Célestin Bedzigui : Injustice d’Etat ou Etat d’injustice

Célestin Bedzigui

Condamnation des peines de prison ferme infligées aux militants de partis politiques en  » goulag  » du Cameroun

Il y a quelques semaines, je relevais le visage de  » goulag  » que prenait le Cameroun, c’est à dire, le maintien en détention arbitraire dans un réseau de centres de détention pour activités politiques banales, de militants de partis politiques. J’exhortais alors le Chef de l’État, évoquant ce je croyais pouvoir le convaincre, l’esprit d’apaisement, qui lui inspirerait, d’ordonner l’arrêt immédiat des poursuites contre ces compatriotes, prisonniers politiques incontestablement, autant pour servir une tradition qui veut que la fin de l’année soit ponctuée par des gestes de clémence des détenteurs de pouvoir temporel, que pour la paix des cœurs au rendez-vous à la grande fête que sera la CAN 2021, offrant ainsi au monde l’illustration d’une nation apaisée.

Malheureusement, les esprits de longanimité et de mansuétude que j’invoquais semblent n’avoir pas pu accéder dans celui tout en acier du destinataire de mon message, puisque le bras judiciaire de son régime dont la seule mission semble désormais être de le maintenir au pouvoir a frappé, fortement comme d’habitude, bêtement comme ne savent le faire que des zélés lubriques, haineusement comme le sont des fauves jaloux de garder le contrôle de leur gibier qui ici est le Cameroun. En condamnant à de lourdes peines d’emprisonnement ferme des personnes accusées de crimes imaginaires qui prétend-t-on, ont été commis en un lieu où ils n’étaient pas présent, ce gouvernement commet une forfaiture innommable, au-delà de l’acceptable et de la décence politique.
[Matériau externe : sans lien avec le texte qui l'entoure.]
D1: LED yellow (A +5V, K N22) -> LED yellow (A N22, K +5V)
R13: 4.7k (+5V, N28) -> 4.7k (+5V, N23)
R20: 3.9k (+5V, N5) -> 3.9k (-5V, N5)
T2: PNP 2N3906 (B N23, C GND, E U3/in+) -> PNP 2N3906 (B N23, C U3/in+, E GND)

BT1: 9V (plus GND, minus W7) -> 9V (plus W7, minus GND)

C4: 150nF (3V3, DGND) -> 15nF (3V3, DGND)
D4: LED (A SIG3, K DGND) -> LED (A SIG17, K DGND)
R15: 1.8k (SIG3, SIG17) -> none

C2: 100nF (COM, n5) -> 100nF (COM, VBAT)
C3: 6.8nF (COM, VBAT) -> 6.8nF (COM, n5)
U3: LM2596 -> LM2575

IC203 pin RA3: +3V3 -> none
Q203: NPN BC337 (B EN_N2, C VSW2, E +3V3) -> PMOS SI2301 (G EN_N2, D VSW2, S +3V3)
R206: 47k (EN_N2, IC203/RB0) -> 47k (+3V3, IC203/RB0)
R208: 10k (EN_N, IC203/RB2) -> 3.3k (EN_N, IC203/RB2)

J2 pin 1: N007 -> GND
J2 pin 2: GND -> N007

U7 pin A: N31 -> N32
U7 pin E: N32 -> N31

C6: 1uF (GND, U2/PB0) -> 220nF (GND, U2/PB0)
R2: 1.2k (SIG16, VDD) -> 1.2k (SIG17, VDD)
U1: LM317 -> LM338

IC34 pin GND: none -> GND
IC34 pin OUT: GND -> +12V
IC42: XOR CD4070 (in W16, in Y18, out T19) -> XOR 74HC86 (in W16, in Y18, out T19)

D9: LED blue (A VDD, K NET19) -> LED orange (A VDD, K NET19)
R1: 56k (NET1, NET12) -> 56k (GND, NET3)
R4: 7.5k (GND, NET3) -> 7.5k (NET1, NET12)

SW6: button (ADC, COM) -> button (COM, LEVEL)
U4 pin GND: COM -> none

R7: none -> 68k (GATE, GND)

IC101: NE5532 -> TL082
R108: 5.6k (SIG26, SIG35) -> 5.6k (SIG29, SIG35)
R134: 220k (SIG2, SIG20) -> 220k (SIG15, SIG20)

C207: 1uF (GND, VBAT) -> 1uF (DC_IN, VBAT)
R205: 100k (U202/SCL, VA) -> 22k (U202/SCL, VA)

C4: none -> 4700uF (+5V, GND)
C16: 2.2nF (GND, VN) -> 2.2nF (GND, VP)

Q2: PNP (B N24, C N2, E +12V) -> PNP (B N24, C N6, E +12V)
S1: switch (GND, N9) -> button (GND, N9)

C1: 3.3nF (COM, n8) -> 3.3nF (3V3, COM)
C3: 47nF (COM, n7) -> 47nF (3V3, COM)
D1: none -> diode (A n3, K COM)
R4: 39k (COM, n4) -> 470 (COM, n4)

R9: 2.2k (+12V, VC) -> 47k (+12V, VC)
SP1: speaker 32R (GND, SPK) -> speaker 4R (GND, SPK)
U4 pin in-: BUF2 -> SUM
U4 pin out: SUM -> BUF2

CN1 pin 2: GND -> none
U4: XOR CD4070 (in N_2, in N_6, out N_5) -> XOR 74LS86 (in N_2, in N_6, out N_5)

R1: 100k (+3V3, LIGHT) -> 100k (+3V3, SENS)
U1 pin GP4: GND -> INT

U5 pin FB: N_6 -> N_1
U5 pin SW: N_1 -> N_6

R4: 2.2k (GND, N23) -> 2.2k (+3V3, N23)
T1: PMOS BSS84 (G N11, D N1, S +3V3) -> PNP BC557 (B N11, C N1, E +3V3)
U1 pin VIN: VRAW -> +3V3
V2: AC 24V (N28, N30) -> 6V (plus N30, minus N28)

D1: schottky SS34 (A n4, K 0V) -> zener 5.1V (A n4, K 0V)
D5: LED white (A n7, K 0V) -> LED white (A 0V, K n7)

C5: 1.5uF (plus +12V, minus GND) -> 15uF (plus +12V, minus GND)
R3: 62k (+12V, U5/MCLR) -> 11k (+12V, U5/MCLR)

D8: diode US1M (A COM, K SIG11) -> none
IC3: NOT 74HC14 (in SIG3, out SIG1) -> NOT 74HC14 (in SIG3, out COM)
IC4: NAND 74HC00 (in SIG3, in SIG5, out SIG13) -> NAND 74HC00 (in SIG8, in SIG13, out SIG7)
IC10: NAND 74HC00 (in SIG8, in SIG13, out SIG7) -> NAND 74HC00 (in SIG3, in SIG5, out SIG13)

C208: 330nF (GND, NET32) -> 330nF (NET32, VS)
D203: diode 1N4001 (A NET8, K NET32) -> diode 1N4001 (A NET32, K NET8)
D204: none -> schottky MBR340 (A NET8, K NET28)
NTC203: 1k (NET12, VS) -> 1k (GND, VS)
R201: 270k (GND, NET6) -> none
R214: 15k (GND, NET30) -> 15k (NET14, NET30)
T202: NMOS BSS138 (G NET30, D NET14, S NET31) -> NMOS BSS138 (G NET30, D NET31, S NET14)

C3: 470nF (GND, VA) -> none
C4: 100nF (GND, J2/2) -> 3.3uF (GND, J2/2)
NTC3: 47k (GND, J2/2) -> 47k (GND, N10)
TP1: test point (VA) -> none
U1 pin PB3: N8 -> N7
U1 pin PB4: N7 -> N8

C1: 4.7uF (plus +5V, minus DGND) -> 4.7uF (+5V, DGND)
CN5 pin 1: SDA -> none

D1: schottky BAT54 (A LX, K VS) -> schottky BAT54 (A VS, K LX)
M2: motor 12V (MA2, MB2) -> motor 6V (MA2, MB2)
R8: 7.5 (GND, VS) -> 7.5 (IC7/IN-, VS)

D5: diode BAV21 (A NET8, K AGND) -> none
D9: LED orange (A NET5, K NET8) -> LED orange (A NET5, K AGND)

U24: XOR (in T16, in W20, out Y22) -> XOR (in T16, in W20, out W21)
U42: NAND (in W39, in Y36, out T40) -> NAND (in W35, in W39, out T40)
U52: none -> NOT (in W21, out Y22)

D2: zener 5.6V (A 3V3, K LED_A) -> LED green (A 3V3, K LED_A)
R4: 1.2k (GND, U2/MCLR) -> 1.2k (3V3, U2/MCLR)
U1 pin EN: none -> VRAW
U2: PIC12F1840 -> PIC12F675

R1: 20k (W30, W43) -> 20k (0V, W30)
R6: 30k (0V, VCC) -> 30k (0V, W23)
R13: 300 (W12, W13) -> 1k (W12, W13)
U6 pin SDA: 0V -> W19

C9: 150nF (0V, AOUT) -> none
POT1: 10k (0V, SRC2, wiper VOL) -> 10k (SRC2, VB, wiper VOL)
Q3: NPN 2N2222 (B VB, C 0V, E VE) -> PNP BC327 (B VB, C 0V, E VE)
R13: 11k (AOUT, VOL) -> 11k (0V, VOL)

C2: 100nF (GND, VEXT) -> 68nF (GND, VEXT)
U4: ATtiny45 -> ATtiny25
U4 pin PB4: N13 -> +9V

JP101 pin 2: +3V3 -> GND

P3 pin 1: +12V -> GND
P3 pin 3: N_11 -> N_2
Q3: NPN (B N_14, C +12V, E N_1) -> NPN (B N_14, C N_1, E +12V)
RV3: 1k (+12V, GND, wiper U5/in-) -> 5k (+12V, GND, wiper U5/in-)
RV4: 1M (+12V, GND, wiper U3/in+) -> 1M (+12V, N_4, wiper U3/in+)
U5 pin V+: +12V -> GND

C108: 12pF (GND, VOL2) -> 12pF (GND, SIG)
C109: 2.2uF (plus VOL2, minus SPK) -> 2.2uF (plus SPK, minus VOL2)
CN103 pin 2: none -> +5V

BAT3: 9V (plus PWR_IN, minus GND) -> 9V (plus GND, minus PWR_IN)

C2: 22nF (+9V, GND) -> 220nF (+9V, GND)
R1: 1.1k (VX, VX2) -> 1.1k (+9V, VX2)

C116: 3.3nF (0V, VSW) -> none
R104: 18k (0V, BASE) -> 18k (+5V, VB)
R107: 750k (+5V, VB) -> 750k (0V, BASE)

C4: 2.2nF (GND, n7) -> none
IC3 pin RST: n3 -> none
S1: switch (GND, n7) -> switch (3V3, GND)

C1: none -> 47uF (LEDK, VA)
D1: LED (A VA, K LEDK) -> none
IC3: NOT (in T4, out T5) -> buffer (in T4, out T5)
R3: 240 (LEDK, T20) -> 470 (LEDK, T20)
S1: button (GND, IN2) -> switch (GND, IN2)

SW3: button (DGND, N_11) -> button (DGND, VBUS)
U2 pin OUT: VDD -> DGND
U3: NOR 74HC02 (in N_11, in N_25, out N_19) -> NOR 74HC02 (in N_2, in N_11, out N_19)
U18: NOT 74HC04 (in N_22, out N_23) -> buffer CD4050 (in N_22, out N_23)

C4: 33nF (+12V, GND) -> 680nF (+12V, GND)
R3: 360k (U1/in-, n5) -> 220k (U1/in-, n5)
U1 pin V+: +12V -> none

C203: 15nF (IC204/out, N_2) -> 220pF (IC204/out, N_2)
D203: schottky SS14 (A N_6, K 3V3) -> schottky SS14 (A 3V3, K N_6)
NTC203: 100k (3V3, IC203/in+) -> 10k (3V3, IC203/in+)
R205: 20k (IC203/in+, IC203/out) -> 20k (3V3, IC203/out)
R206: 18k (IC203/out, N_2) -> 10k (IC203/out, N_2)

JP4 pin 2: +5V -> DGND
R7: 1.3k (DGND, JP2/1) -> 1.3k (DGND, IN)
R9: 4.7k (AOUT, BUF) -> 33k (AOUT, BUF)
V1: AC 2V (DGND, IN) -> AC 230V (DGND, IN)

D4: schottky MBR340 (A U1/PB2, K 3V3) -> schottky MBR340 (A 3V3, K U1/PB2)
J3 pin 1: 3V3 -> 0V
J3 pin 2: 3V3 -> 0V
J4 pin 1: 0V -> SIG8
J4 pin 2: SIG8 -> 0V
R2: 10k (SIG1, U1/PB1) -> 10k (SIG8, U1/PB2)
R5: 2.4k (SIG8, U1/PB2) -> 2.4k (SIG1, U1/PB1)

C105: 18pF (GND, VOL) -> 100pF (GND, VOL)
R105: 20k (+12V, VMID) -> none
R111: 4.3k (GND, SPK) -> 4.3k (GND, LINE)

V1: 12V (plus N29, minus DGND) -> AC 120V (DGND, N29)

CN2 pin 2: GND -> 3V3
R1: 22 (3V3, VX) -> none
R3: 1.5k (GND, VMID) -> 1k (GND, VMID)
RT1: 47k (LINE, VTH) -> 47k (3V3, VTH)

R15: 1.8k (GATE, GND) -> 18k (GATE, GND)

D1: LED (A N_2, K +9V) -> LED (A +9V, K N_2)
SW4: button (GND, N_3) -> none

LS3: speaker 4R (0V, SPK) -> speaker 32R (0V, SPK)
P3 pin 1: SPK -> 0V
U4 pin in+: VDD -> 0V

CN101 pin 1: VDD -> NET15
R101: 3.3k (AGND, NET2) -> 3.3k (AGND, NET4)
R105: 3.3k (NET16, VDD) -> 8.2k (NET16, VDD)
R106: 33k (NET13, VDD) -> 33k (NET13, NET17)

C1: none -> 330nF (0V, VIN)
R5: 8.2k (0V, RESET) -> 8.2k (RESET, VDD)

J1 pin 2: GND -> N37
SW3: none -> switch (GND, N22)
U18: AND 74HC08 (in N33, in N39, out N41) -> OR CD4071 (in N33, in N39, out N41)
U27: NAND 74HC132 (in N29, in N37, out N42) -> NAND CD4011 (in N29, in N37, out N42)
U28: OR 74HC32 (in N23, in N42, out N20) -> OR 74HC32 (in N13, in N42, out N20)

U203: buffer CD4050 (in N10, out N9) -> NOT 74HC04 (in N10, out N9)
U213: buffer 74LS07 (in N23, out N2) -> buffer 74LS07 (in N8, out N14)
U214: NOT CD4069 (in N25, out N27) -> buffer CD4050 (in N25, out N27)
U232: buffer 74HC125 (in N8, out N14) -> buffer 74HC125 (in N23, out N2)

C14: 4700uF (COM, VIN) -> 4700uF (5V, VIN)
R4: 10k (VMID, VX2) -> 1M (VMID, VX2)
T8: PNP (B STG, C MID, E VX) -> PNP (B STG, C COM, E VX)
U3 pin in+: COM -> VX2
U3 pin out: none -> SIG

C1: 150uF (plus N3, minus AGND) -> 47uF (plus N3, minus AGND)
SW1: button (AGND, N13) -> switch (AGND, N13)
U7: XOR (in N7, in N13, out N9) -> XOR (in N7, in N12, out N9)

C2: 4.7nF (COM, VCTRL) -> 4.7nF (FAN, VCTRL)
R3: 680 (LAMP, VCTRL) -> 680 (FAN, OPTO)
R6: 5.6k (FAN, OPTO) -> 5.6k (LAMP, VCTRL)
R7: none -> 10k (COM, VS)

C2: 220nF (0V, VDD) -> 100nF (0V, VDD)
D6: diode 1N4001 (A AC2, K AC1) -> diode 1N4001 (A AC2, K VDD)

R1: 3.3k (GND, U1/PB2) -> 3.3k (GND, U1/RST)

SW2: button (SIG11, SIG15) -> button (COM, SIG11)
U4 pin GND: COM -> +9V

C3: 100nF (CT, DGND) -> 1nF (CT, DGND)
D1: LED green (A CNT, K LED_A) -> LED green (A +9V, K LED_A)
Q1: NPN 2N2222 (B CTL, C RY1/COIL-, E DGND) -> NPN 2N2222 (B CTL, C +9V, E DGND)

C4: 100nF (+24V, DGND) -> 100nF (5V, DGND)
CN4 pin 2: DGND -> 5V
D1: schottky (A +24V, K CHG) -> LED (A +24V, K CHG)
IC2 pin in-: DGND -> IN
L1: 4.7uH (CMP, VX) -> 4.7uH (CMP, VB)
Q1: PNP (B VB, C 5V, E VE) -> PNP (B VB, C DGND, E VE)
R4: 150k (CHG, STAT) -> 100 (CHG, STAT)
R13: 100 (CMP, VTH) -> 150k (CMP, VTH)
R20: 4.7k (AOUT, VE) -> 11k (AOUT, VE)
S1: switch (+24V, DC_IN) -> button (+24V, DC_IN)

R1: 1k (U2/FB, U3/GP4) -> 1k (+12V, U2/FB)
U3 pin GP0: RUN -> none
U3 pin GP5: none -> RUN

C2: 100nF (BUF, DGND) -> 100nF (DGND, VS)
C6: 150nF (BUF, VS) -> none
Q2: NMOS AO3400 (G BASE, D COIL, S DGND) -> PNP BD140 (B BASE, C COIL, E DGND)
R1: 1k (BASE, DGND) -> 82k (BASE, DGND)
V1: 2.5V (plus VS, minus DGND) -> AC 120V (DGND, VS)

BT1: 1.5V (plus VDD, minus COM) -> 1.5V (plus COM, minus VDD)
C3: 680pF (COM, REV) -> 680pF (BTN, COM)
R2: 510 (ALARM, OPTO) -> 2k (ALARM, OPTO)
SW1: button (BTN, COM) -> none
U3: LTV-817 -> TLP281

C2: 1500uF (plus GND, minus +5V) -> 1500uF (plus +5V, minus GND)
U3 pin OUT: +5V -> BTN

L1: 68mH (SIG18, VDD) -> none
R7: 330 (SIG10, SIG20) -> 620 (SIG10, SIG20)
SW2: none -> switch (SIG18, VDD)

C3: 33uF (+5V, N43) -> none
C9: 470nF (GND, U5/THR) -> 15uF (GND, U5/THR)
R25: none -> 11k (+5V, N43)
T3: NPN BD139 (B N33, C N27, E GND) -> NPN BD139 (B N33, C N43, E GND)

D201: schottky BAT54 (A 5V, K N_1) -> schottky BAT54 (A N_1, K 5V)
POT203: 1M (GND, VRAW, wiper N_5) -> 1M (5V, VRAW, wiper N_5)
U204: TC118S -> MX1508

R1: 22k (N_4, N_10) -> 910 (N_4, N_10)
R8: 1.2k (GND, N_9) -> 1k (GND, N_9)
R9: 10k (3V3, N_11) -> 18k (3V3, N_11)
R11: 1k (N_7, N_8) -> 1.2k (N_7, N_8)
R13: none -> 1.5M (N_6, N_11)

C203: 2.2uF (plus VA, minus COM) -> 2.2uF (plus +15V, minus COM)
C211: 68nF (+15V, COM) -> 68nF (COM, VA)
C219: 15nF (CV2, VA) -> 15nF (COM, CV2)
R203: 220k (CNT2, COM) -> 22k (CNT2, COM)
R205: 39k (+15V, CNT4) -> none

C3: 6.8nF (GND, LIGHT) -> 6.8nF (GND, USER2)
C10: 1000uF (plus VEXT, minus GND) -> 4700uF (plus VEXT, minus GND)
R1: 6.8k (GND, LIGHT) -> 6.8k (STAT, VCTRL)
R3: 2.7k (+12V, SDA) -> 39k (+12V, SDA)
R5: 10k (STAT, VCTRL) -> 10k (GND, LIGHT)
Voici le tableau de l’horreur: Des civils, militants de partis politiques, sans armes, sans se livrer à aucune dégradation matérielle, sans aucune atteinte ou trouble à l’ordre public, sont interpellés pour certains à leur domicile, pour d »autres aux lieux prévus pour les marches, traduits et condamnés à 5, 6, 7 ans de prison ferme, par un tribunal militaire, pour avoir marché ou pour avoir compté parmi leurs connaissances des membres d’un parti auquel ils appartiennent… Comme diraient les yankees,  » it is just crazy » »…. Comment certains pensent-ils avoir la licence de détruire ainsi la vie d’autres camerounais ??? Où est-il donc, celui là qui a été porté à la tête de l’État, celui-là à qui mon parti et moi-même avons apporté un soutien remarqué à la dernière élection présidentielle, ce qui légitimement et légalement a conduit à le voir élevé à la dignité de défenseur de la Constitution au bénéfice des citoyens de notre pays? Comment cette Constitution dont il est le défenseur peut ainsi être piétinée par des esprits pour le moins zélés sans que ne soit enregistrée une réaction appropriée.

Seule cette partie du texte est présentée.